Un petit regret tout personnel quand même. J'ai toujours imaginé Loge comme un beau mec, aux yeux vifs et malicieux, souple et ardent, svelte comme une flamme qui s'élève. Mais hier soir, il ressemblait plus au Pingouin de Batman qu'à la Torche dans les 4 Fantastiques. On a les références de sa génération mais c'est beau de se croire encore jeune.

Max à l'Opéra

Bien avant le film qui a connu ces derniers mois un grand succès auprès des enfants, Max et les maximonstres a été porté à la scène lyrique, sous le nom Where the wild things are, par le compositeur Olivier Knussen, à la suite d'une commande du directeur de l'Opéra National de Bruxelles, à l'occasion de l'année internationale de l'enfant.

Maurice Sendak a rédigé le livret, d'après son livre, qui porte le même titre.

Knussen définit ainsi son oeuvre : conçu pour les effectifs d'un théâtre lyrique, l'opéra tente de faire revivre et de développer le genre trop longtemps négligé de l'opéra fantaisie, dans la tradition de Hansel et Gretel (Humperdinck), Le Rossignol (Stravinsky) ou L'enfant et les sortilèges (Ravel).

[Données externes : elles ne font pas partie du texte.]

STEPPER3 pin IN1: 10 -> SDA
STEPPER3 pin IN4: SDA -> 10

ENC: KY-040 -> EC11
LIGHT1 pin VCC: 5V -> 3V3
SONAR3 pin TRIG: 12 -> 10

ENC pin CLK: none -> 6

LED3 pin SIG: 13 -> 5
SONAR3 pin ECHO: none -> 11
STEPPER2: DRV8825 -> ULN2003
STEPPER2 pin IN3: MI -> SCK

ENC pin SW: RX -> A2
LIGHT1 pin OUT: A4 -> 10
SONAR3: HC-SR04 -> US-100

Pour une fois, l'intrigue est toute simple : Max refuse de ranger sa chambre et tient tête à sa mère, qui l'envoie au lit sans souper. Seul dans sa chambre, il va alors voir apparaître une série de monstres, qu'il va peu à peu apprendre à dominer. Une fois sa mission accomplie, il range sa chambre et est alors prêt à souper. Il est sans doute aussi devenu un peu plus grand.

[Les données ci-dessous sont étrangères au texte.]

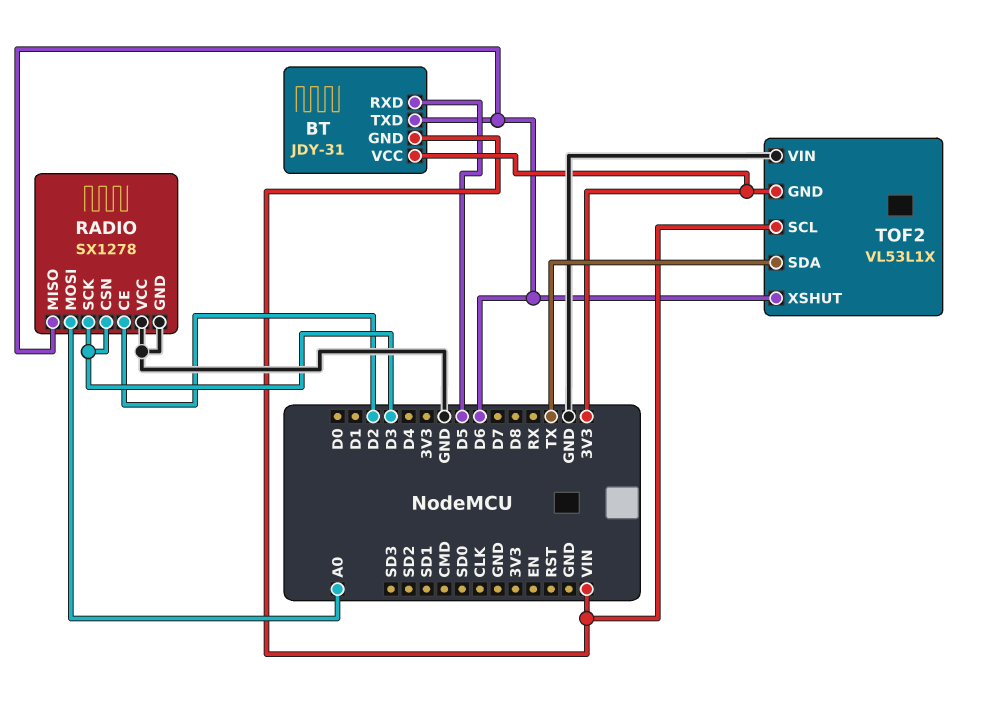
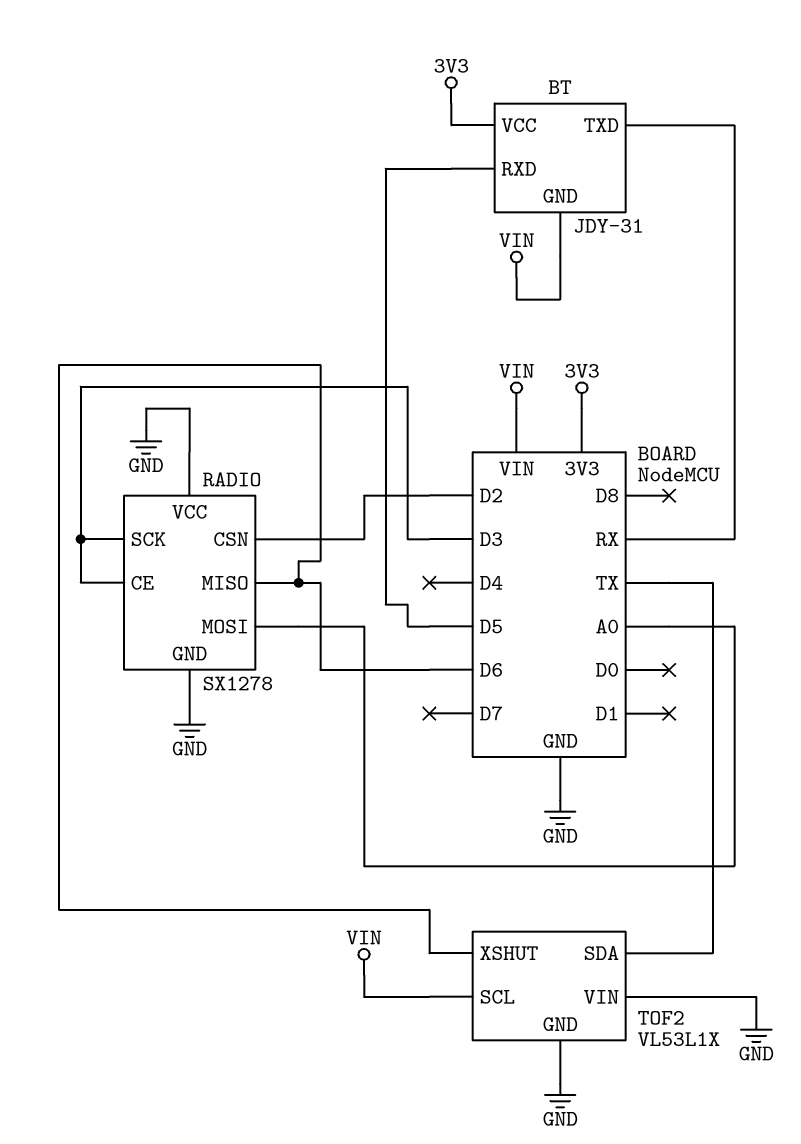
BT pin TXD: D6 -> RX
RADIO pin CE: D2 -> D3
RADIO pin CSN: D3 -> D2
TOF2 pin GND: 3V3 -> GND

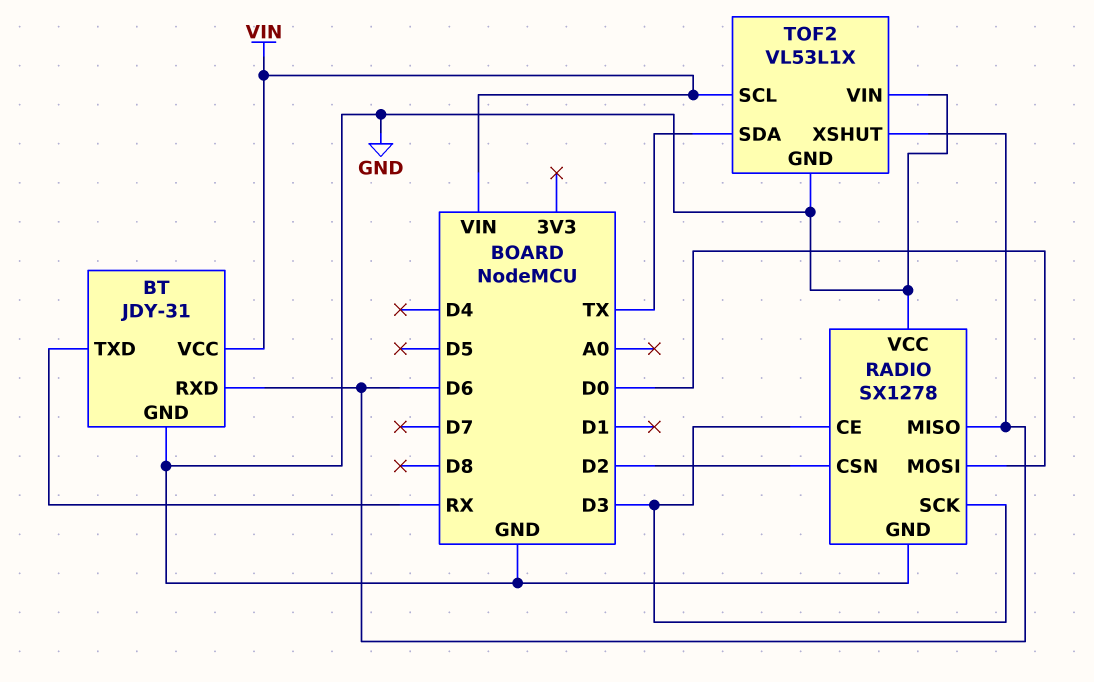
BT pin GND: VIN -> GND
BT pin RXD: D5 -> D6
BT pin VCC: 3V3 -> VIN
RADIO pin MOSI: A0 -> D0

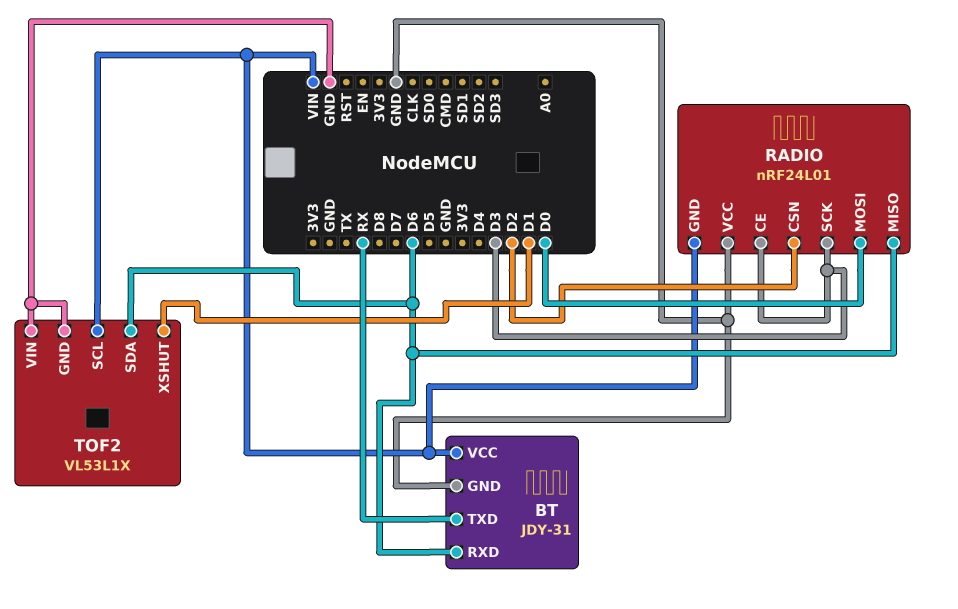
RADIO: SX1278 -> nRF24L01
RADIO pin GND: GND -> VIN
TOF2 pin SDA: TX -> D6
TOF2 pin XSHUT: D6 -> D1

Un opéra sur Anna Nicole Smith

Le Royal Opera House de Londres va présenter, en 2011, un opéra inspiré de la vie d'Anna Nicole Smith.

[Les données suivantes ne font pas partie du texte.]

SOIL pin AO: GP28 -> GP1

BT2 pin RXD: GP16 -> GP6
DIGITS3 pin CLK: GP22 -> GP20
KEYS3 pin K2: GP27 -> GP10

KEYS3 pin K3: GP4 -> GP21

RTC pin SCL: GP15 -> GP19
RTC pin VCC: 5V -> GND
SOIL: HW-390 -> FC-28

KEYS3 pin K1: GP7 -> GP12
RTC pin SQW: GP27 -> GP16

Quelle icône ! Ancienne strip-teaseuse américaine, devenue mannequin et Playmate en remodelant son corps sur le modèle de son idole, Marilyn Monroe, Anna Nicole Smith est devenue célèbre en épousant, à peine âgée de 26 ans, le magnat du pétrole J. Howard Marshall, vieillard semi grabataire de 89 ans.

Je vous laisse imaginer la nuit de noces...

Cela ne lui a pourtant guère porté chance puisque, à la mort du barbon libidineux, Anna Nicole s'est disputée l'héritage avec le fils du défunt, au cours d'une interminable guerre de tranchée juridique. En 2007, sans doute nerveusement épuisée, elle force sur les medocs et passe d'un coup l'arme à gauche. Triste fin.

L'opéra, baptisé Anna Nicole, sera mis en scène par le Britannique Richard Jones avec l'aide de ses compatriotes Mark-Anthony Turnage (musique) et Richard Thomas (livret). Ce dernier est connu pour avoir écrit Jerry Springer: The Opera, comédie musicale qui avait connu un grand succès à partir de 2003 dans le West End, notamment parce qu'il avait entraîné des manifestations de rue de la part de bigots hystériques qui se disaient "offensés par le côté profanateur de l'oeuvre".

La soprano néerlandaise Eva-Maria Westbroek interprétera Anna Nicole.

jeudi 4 mars 2010

L'Or du Rhin ce soir à Bastille

C'est peut-être l'évènement lyrique de l'année.

A partir de ce soir et jusqu'au 28 mars 2010, l'Opéra national de Paris accueille le premier volet de la Tétralogie de Richard Wagner, L'Or du Rhin (1869).

La Walkyrie sera donnée à partir du 31 mai 2010, Siegfried et Le Crépuscule des dieux l'an prochain. Aussi curieux que cela puisse paraisse, le cycle de Wagner n'avait pas été donné depuis plus de 50 ans à l'Opéra de Paris.

Nicolas Joël a fait appel au metteur en scène allemand Günter Krämer, homme d'expérience, qui a travaillé sur une vision plutôt politique de l'oeuvre. Dans une interview récente au journal de l'Opéra de Paris, il déclare en effet :

"L'Or du Rhin est une oeuvre politique, un opéra du travail et du salaire : les nains et les géants travaillent, les dieux gèrent le capital. L'or, que l'on découvre d'abord sous sa forme primitive et parfaite de boule, sera progressivement mis en pièces, de même que la nature est aujourd'hui mise en pièces. Lorsque les géants ne reçoivent pas leur salaire, ils arrêtent de travailler, ce qui s'appelle faire grève ! De l'autre côté, les nains représentent une classe très pauvre, quasiment des esclaves, faisant de l'or l'arme la plus dangereuse. Personne n'a ici de conscience politique : chaque groupe ne travaille, avec tous les expédients possibles, qu'à sa propre conservation et sa propre postérité."

Phillipe Jordan est à la baguette et la distribution est prometteuse : Falk Struckmann (Wotan), Kim Begley (Loge), Peter Sidhom (Alberich), Sophie Koch (Fricka), Ann Petersen (Freia).